Women set for evacuation after mass rescue in Nigeria

After carrying out a mass rescue of 200 girls and 93 women from the forest stronghold of an Islamic insurgent group, Nigeria’s military is evacuating the females and plans to check their physical and mental health, an army spokesman has said.

After carrying out a mass rescue of 200 girls and 93 women from the forest stronghold of an Islamic insurgent group, Nigeria’s military is evacuating the females and plans to check their physical and mental health, an army spokesman has said.

Colonel Sani Usman said many are traumatised and the military is flying in medical and intelligence teams to examine them.

He added that it remained to be seen if any were among the 219 who are still missing more than a year after being snatched from a boarding school in Chibok, a town in north-east Nigeria.

The evacuation from the Sambisa Forest in north-east Nigeria began on Tuesday but Col Usman would not say where the rescued women and girls are being taken. He said the victims’ identities had yet to be ascertain.
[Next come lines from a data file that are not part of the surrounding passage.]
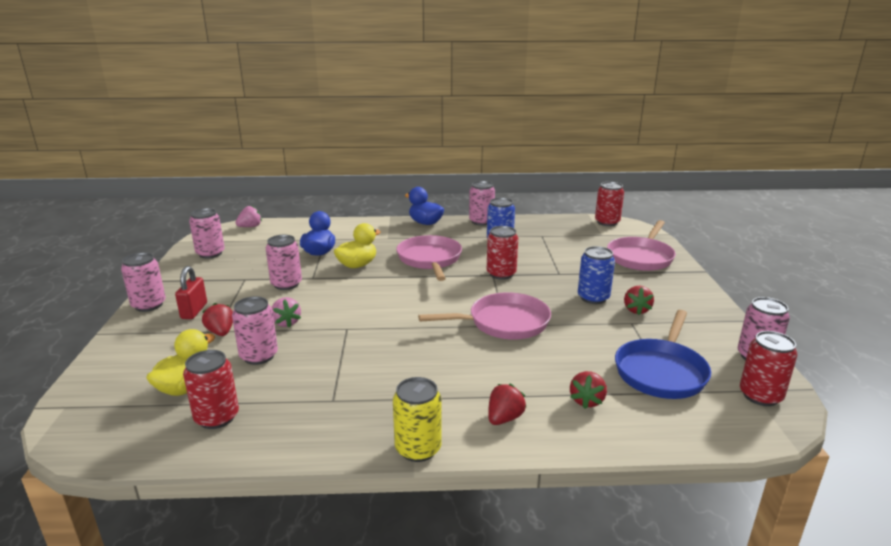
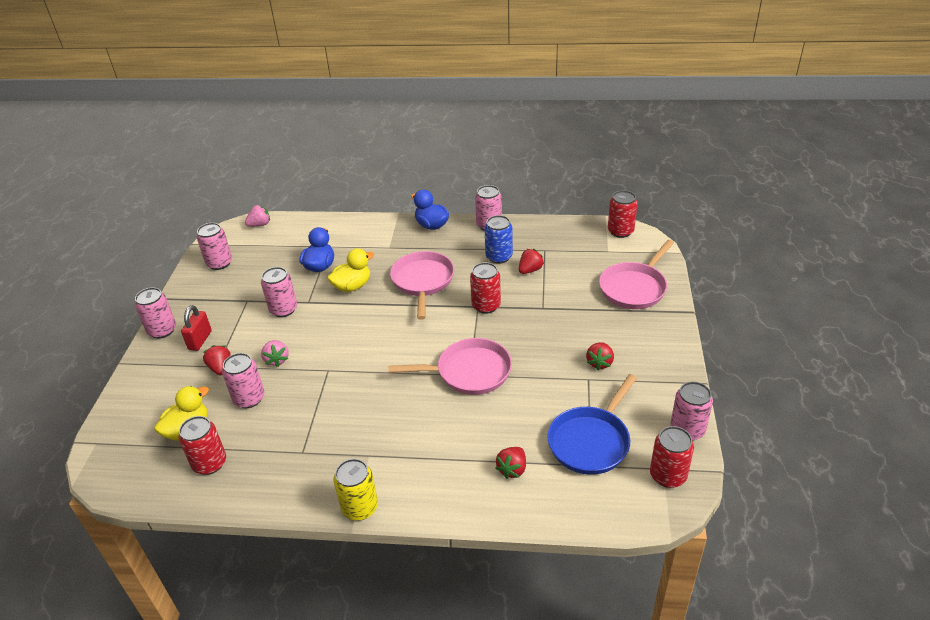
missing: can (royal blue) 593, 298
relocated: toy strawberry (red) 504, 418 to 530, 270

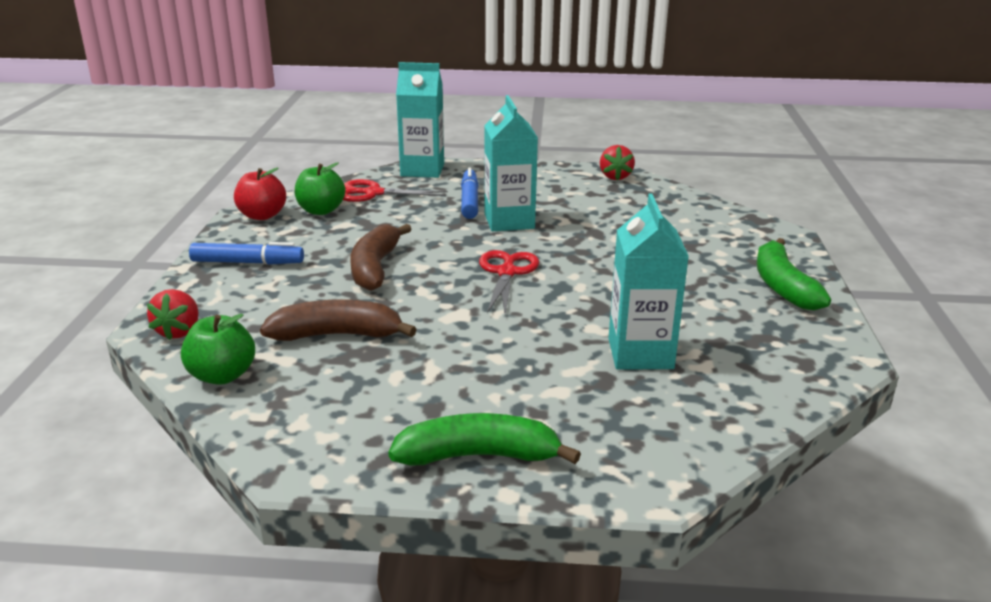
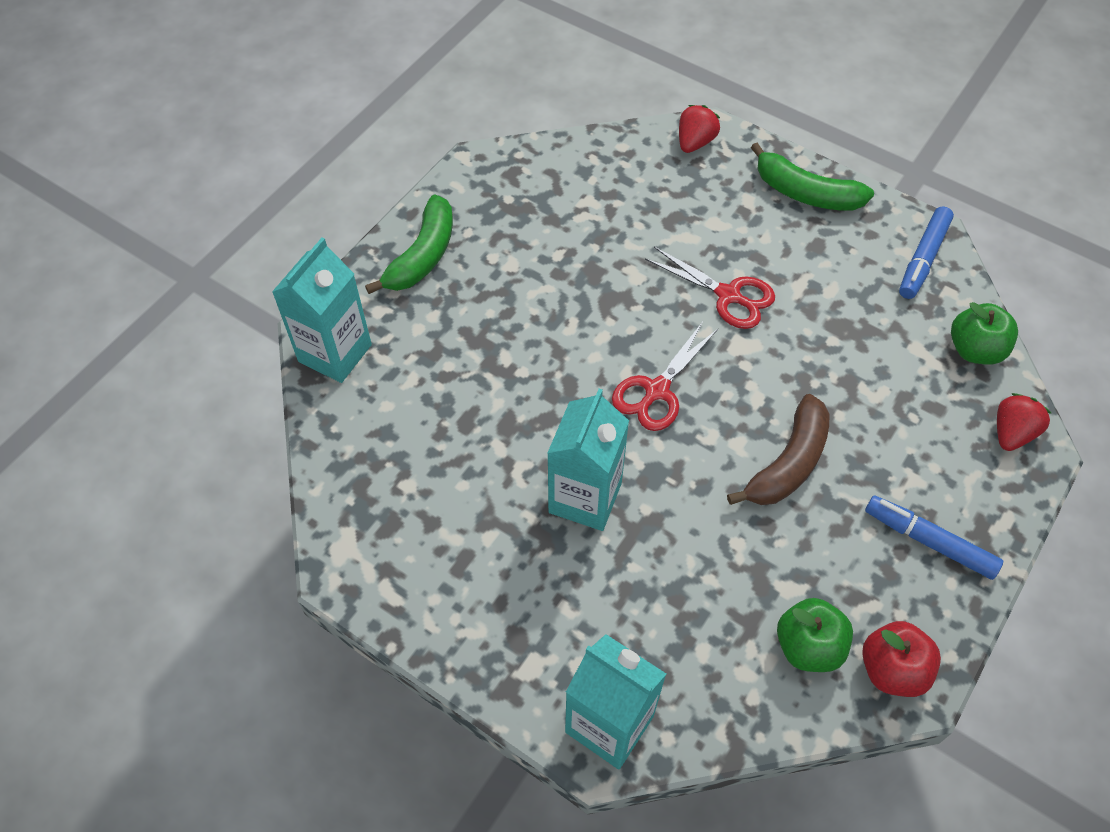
missing: toy banana (dark brown) 337, 335
relocated: toy strawberry (red) 615, 177 to 695, 142; felt pen (royal blue) 469, 201 to 923, 259; pair of scissors (red) 373, 193 to 728, 295; milk carton (teal) 640, 354 to 335, 353

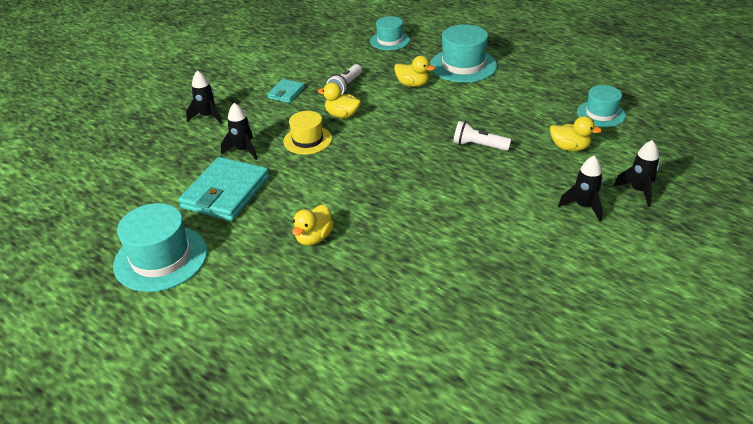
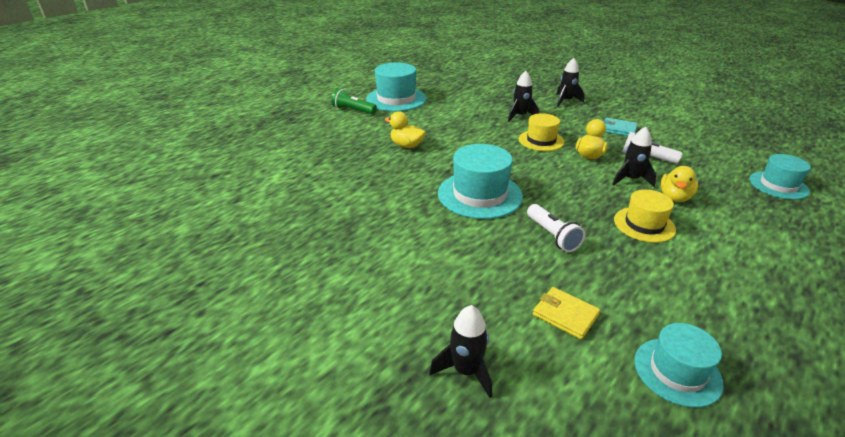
missing: billfold (teal) 226, 192
appeared: pocket torch (leaf-green) 353, 110; top hat (golden) 644, 224
relocated: top hat (teal) 463, 65 to 479, 195; toy rocket (jet-black) 583, 206 to 630, 179
exchanged: toy duck (golden) 569, 147 to billfold (golden) 565, 315
spun: pocket torch (pure white) 479, 146 = 552, 235 135 degrees clockwise

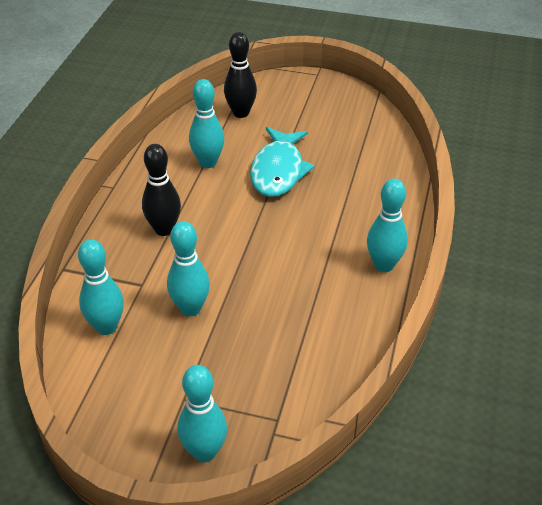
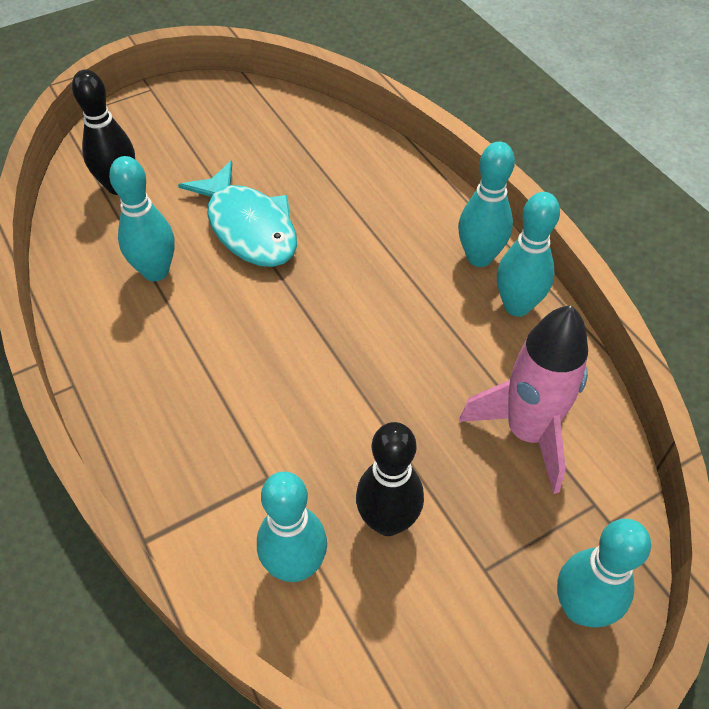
appeared: toy rocket (pink) 527, 432
relocated: skittle (jet-black) 164, 229 to 387, 521; skittle (teal) 190, 308 to 517, 306

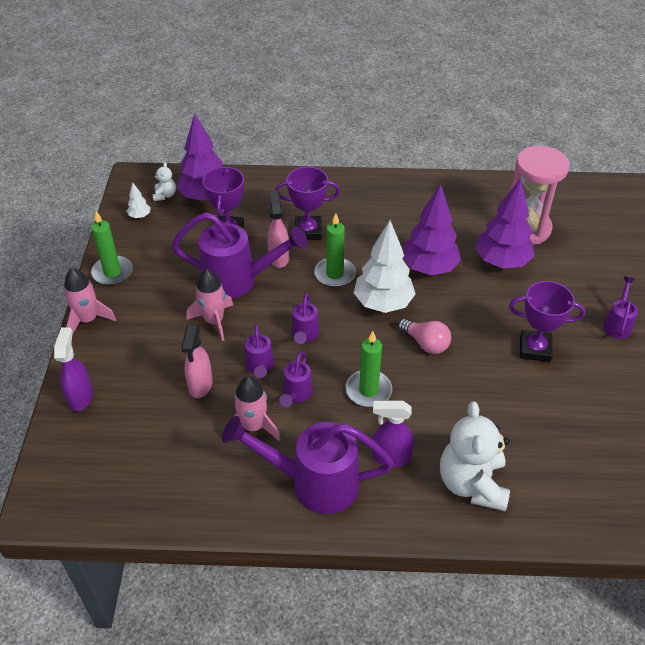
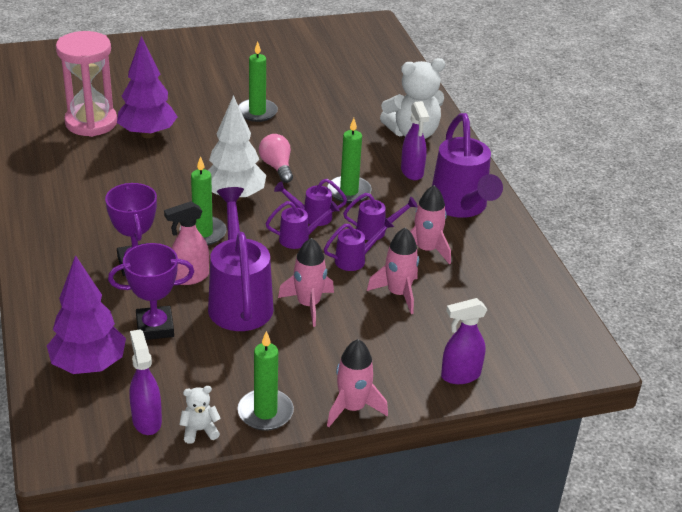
missing: tree (violet) 429, 268
relocated: teddy (pure white) 165, 195 to 199, 430; watering pot (violet) 617, 324 to 311, 217
exchanged: tree (pure white) 140, 216 to sprayer (violet) 146, 420; trophy (violet) 535, 349 to pillar candle (leaf-green) 257, 112; sprayer (pink) 200, 385 to toy rocket (pink) 398, 294
spun: light bulb (pink) 425, 343 = 277, 167 45 degrees counterclockwise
“The processing is continuing, it involves a lot of things because most of them are traumatised and you have got to put them in a psychological frame of mind to extract information from them,” Col Usman said.

While the Chibok kidnapping on April 14, 2014, made the extremist group Boko Haram known to much of the world, the group has been steadily kidnapping females.

Amnesty International said this month that at least 2,000 women and girls have been abducted by Boko Haram since the start of 2014 and many have been forced into sexual slavery and trained to fight.

Of the women and girls who were rescued in recent days, an intelligence officer and a soldier said Boko Haram used some of them as armed human shields, a first line of defence that fired at troops. But the soldiers managed to subdue them and round them up, they added.

“Sambisa Forest is a large expanse of land, so what we were able to get is four out of several terrorist camps in the forest,” he said of the area that sprawls over 60,000 square kilometres.

Nigeria’s military largely stood by last year as Boko Haram took over dozens of towns and declared a large swath of north-eastern Borno state an Islamic caliphate.

That changed when a multinational offensive led by Chad began at the end of January. Now, Nigeria’s military says it has driven the Islamic extremists out of all towns with help from troops from Chad and Niger while Cameroonian soldiers have been guarding their borders to prevent the militants from escaping.